P.E.I. an outlier as police forces nationwide struggle with recruitment
Charlottetown Police have seen as many as 100 applications for one position
As police forces nationwide struggle with recruitment, Charlottetown's Deputy police Chief Brad MacConnell says there's no shortage of interest from candidates looking to move to P.E.I.
100 applications for one job
He says he's seen as many as 100 applications for just one position, from across the country and around the world — with candidates citing the low rate of dangerous crime, the reasonable cost of living, and the quality of life as appealing.
"A constant theme is they've come here on vacation, they've experienced our quality of life, they want to relocate here and raise a family," said MacConnell. "I think that speaks volumes for what we are as a province."
According to the Canadian Police Association, there are thousands of vacancies at police forces from coast to coast — the RCMP alone has over 1,000 vacant positions throughout Canada right now.
MacConnell said for most policing organizations, they are up against a distaste for shift work, a negative perception of police officers, and the wide array of other opportunities available for young people.
"I can tell you it's become very challenging for a lot of agencies," he said.

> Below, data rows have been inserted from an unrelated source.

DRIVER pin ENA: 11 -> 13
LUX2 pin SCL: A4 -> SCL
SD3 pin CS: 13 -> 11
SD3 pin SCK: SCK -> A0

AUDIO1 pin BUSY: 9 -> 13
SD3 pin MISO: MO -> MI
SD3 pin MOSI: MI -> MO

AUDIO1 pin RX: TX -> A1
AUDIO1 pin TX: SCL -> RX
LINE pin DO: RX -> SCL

"Becoming a police officer is no longer a profession of choice for a lot of young people, that is true in most parts of Canada, and agencies are struggling to find strategic ways to recruit."
P.E.I. 'a very lucky place to be posted'
Sgt. Leanne Butler with the RCMP says even though their officers have limited say on where in Canada they are posted, Prince Edward Island is a coveted assignment.
"I think when people are posted to P.E.I., they are always happy to get here and there are always people looking to come to P.E.I.," Butler said. "So as an officer here it's a very lucky place to be posted."
Butler has spent much of her career on P.E.I., and said it's offered her a close connection with the communities she serves — and said working in a jurisdiction with a generally positive perception of police helps, too.
"You may have a bigger area where they don't know the policemen, they don't trust the police as much," said Butler.
Generally people like the police, they want to know who you are.— RCMP Sgt. Leanne Butler
"But here in P.E.I., I have to say that generally people like the police, they want to know who you are, they want to call you by name, and for me that's been a highlight of my career actually."
Work to be done across Canada
Tom Stamatakis, president of the Canadian Police Association, said it's not hard to understand why a province that hasn't seen a homicide since 2015 could be bucking the national trend — but in most jurisdictions, police forces have work to do to fill vacant positions, and appeal to young people.
"When they have other options that don't include shift work, don't include working in a fish bowl, don't include being second-guessed constantly, sometimes it's better to go look at another sector," said Stamatakis.
He said many forces are turning to social media to get their message out and taking a lighter approach to some of their communications to help expand and modernize the image of a police officer. He said it's also important to get out and be present in communities where people may not have considered policing as a career in the past.
"There's a lot of challenges and we're going to have to continue to be innovative in terms of our recruiting strategy to try to mitigate some of the negatives that go along with policing," Stamatakis said.
"Whether it's good working conditions, the proper supports so people can be resilient as they are doing this challenging work, or making sure they are properly compensated."